El más escandaloso problema social de España es el paro, el mayor de Europa. Todos los economistas y los organismos, económicos internacionales se han cansado de repetir que este paro es la consecuencia inevitable del sistema español de contratación laboral, con el despido más caro y complicado del mundo. En la época de la autarquía eso daba igual, pero la apertura de nuestras fronteras ha multiplicado los riesgos. Casi hay que estar loco para crear ahora un puesto de trabajo indefinido en España. Los parches de la reciente reforma laboral obviamente no sirven para crear empleo estable. Sólo una liberalización profunda del mercado de trabajo puede conseguir ese objetivo. Los socialistas lo saben, pero temen enfrentarse a los sindicatos. Pero los sindicatos no habrían protestado más de lo que ya protestaron (con huelga general y todo) si la reforma hubiera sido la que el país necesita. Pasa como con el aborto. Los socialistas hicieron una ley cicatera e insuficiente para no molestar a los obispos. Pero los obispos protestaron igualmente. Los socialistas se llenan la boca de retórica ecologista, pero han creado menos parques nacionales que Alfonso XIII o incluso que Franco. ¿Cómo votar a un partido tan anquilosado, apocado y carente de visión y de coraje como el PSOE?
¿Cómo votar a los populares, cuyo programa parece consistir en la monomaniaca reclamación de elecciones anticipadas? Quizá harían una política económica mejor que los socialistas, pero no lo sabemos, pues apenas la explican. Sólo hablan de corrupción, como si ésta fuera consustacial con los socialistas, y no una excrecencia invariable del poder. Además, su postura tan reaccionaria en temas de libertades individuales y en protección de la naturaleza los hace poco atractivos. Incluso votaron recientemente en el Congreso contra la creación del parque nacional de Picos de Europa.

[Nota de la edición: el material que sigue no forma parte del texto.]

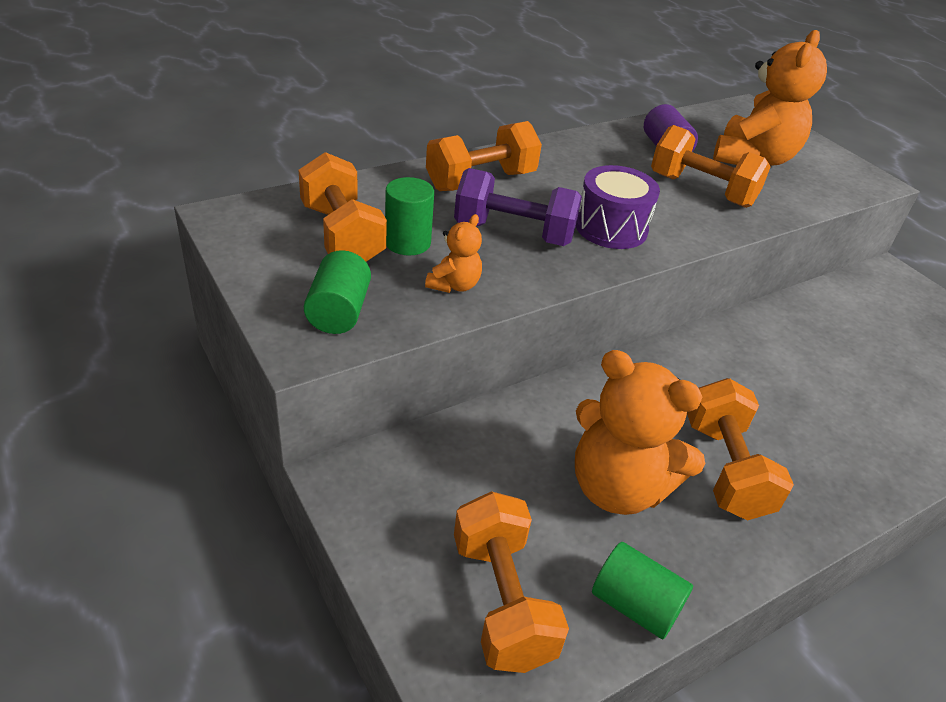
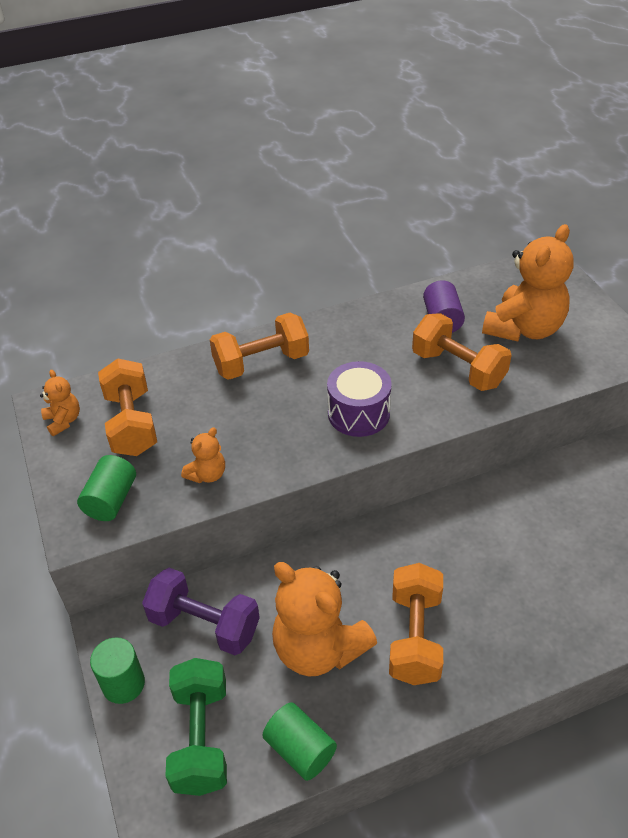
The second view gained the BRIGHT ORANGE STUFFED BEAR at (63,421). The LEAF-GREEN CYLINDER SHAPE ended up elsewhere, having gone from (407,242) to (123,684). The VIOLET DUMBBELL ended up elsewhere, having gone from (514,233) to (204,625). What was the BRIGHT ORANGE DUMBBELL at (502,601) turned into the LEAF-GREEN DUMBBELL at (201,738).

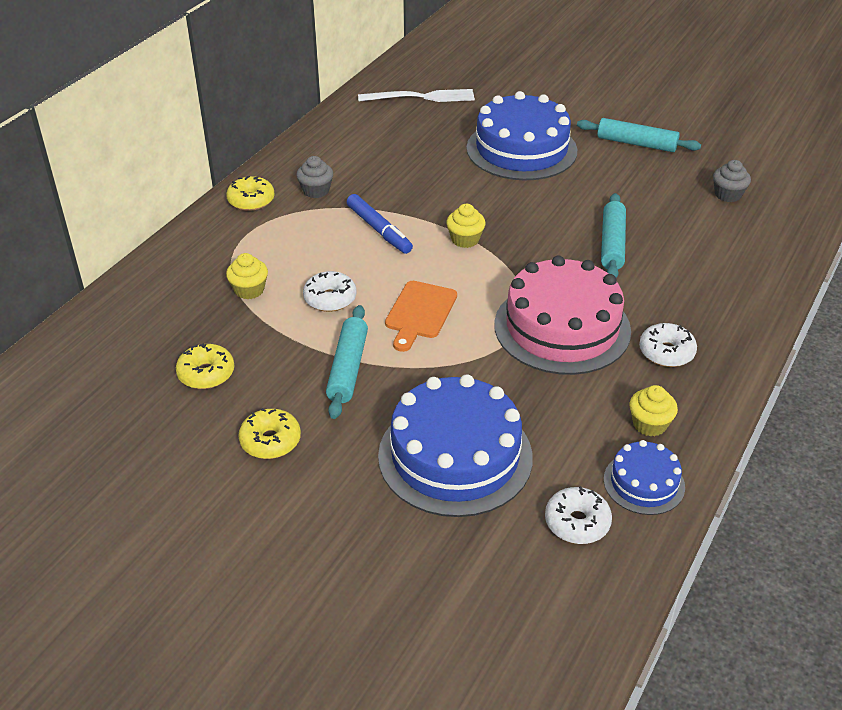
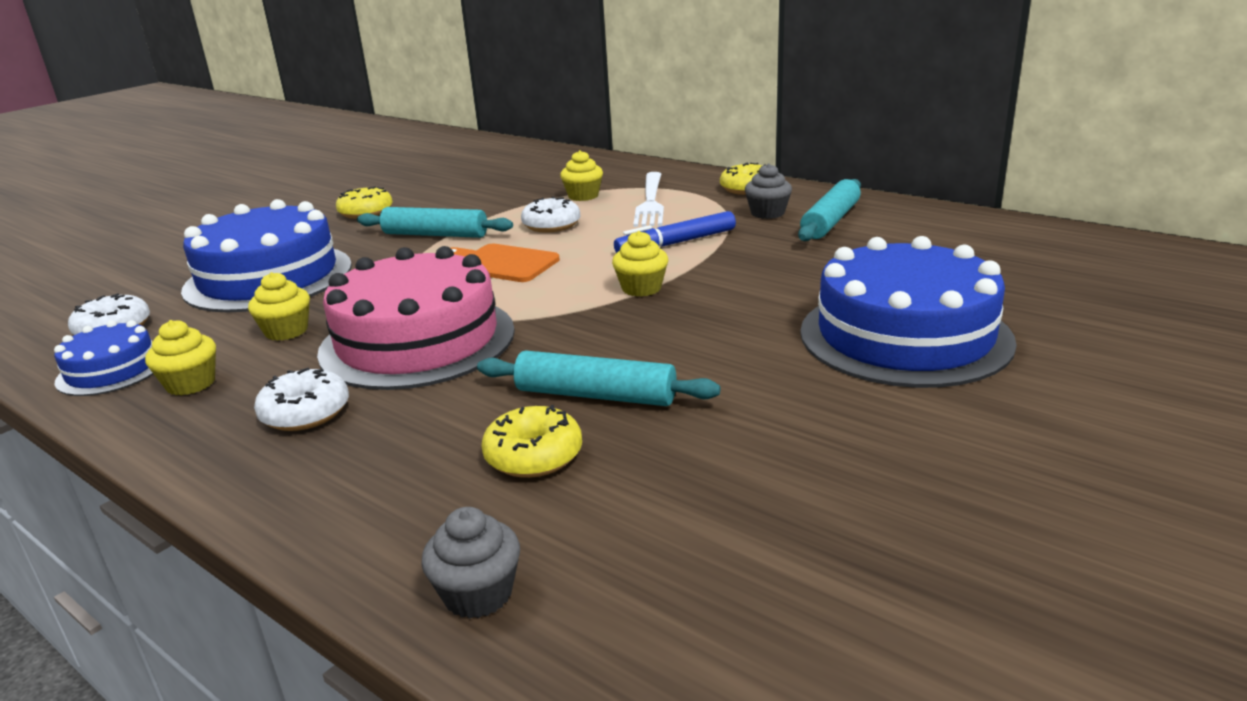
The second view gained the YELLOW MUFFIN at (286,331). The GRAY MUFFIN ended up elsewhere, having gone from (728,195) to (478,594). The YELLOW GLAZED DONUT ended up elsewhere, having gone from (206,374) to (534,456). The PURE WHITE FORK ended up elsewhere, having gone from (421,97) to (650,202). The TURQUOISE ROLLING PIN ended up elsewhere, having gone from (636,143) to (831,221).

Izquierda Unida es el partido que mejor defiende ciertos derechos individuales, como el de las mujeres a abortar, o la supresión del servicio militar obligatorio, y vota a favor de los parques nacionales. Pero cuando Anguita habla de economía me recuerda demasiado a Jiménez del Oso hablando de los platillos volantes. El programa de Convergéncia i Unió es una extraña mezcla de modernismos y arcaísmos, incluyendo entre estos últimos su desprecio por la libertad de los ciudadanos para elegir la lengua en que se eduquen sus hijos o el día en que hagan sus compras.
En resumen, en cada partido encuentro propuestas aceptables e inaceptables. Si pudiera fraccionar mi voto por temas y partidos, daría fracciones de mi voto a partidos distintos en cuestiones diversas. Quizá en el futuro la teledemocracia me permita votar sobre temas concretos, y con gran entusiasmo televotaré apretando botones. De momento, la democracia actual sólo me ofrece elegir a quién de entre nuestros marrulleros políticos le doy un cheque en blanco y le entrego mi completa confianza. Pues bien, a ninguno. Espero que el día de las próximas elecciones (anticipadas o no) haga buen tiempo para ir a la playa.